[openib-general] Re: ib_mad: Scenarios for returning posted send MADs

Mon Oct 4 12:52:08 PDT 2004

On Mon, 04 Oct 2004 15:34:51 -0400
Hal Rosenstock <halr at voltaire.com> wrote:

> I am pretty sure there is a window here as follows:
> First, deregistration cancels the MAD removing it from the agent send
> list.
> ib_mad_complete_send_wr is invoked some time later and never checks for
> the send WR still being on the agent send list. It just assumes it is.
> It potentially makes a send callback.

The deregistration only removes the mad_send_wr from the agent send list if its reference count is zero.  A reference is held on the mad_send_wr from the time that a work request is posted to the port, until a completion is reported.  So, you should never get a callback for a mad_send_wr, unless its reference count is at least one.

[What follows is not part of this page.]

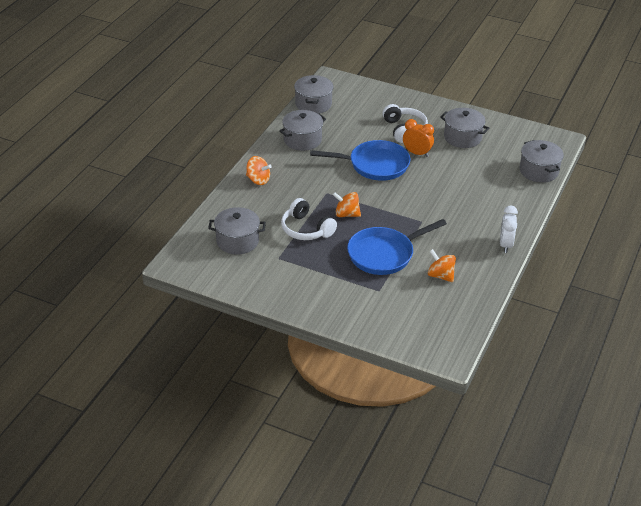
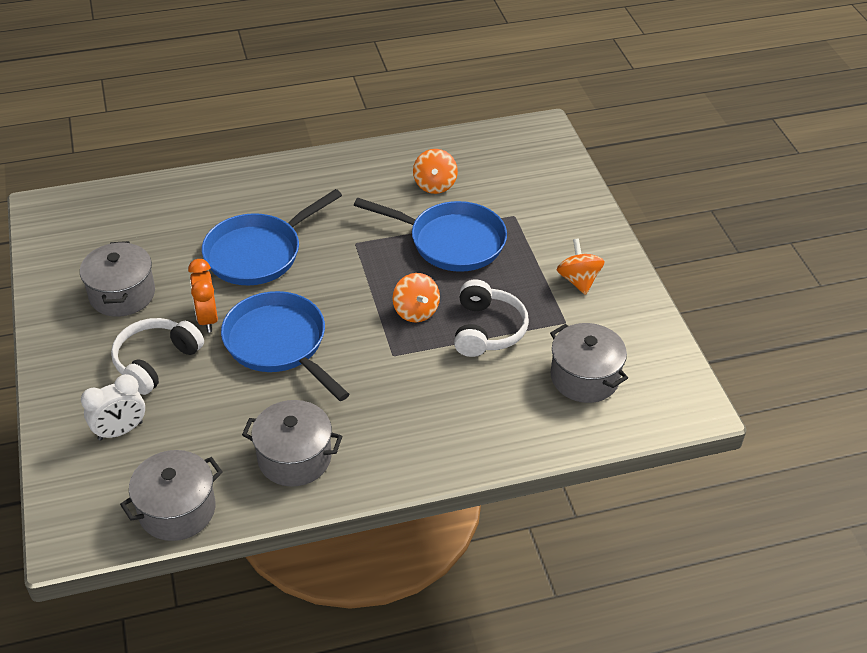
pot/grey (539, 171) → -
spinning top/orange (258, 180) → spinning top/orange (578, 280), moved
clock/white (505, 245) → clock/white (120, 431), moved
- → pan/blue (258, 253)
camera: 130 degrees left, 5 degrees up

> Aren't some errors fine grained and pertain only to the WR supplied
> whereas other errors are coarser (like fatal and general) and might
> apply to something larger (perhaps the port but maybe the QP) ? I wonder
> whether there is any assistance in the Mellanox documentation as to
> which errors should be treated how.

I was referring to errors that applied to a single work request only.  For fatal errors that we cannot recover from, we may need a way to report such errors to the user to indicate that their mad_agent is no longer operational.

> > It would help in this case for the port layer code 
> > just return completions for all queued work requests to the MAD 
> > agents, and let the MAD agent code deal with the issue.
> 
> True for most errors. Not sure about fatal and general errors yet.

I think it would depend on the error code that was reported in the send_mad_wc.  If the return code is flushed, the mad_agent could just repost the send.  If the return code is fatal error, it should complete the MAD to the client.

> > > 3. The final scenario is board (not currently possible) or module
> > > removal. My concern here is about potential send callbacks (indicating
> > > FLUSHED) to a potentially stale MAD agent. When the module is removed
> > > non forceably, the clients (upper layer modules) would need to be
> > > removed first, which should cause the proper deregistration (and these
> > > MADs would be cancelled so there would be none to cleanup). I am not
> > > sure what the rules for proper behavior are on forceable module removal.
> > > Board removal would be similar to this (the forceable module removal
> > > case).
> > 
> > Deregistration is a synchronous process, so will wait until all 
> > send MADs have completed.  If this isn't happening, then the 
> > referencing counting is off somewhere.
> 
> I think deregistration is fine (short of issue 1 which I think is
> readily fixable). I was more asking about the asynchronous scenario here
> (forced module (or board) removal) where that isn't the case.

Unless there's a bug in the code, I don't believe that we can have send callbacks to stale MAD agents.  If you're trying to have the code deregister for a client, this would be impossible.  Clients should receive some sort of removal notification event and would need to deregister in response to that event.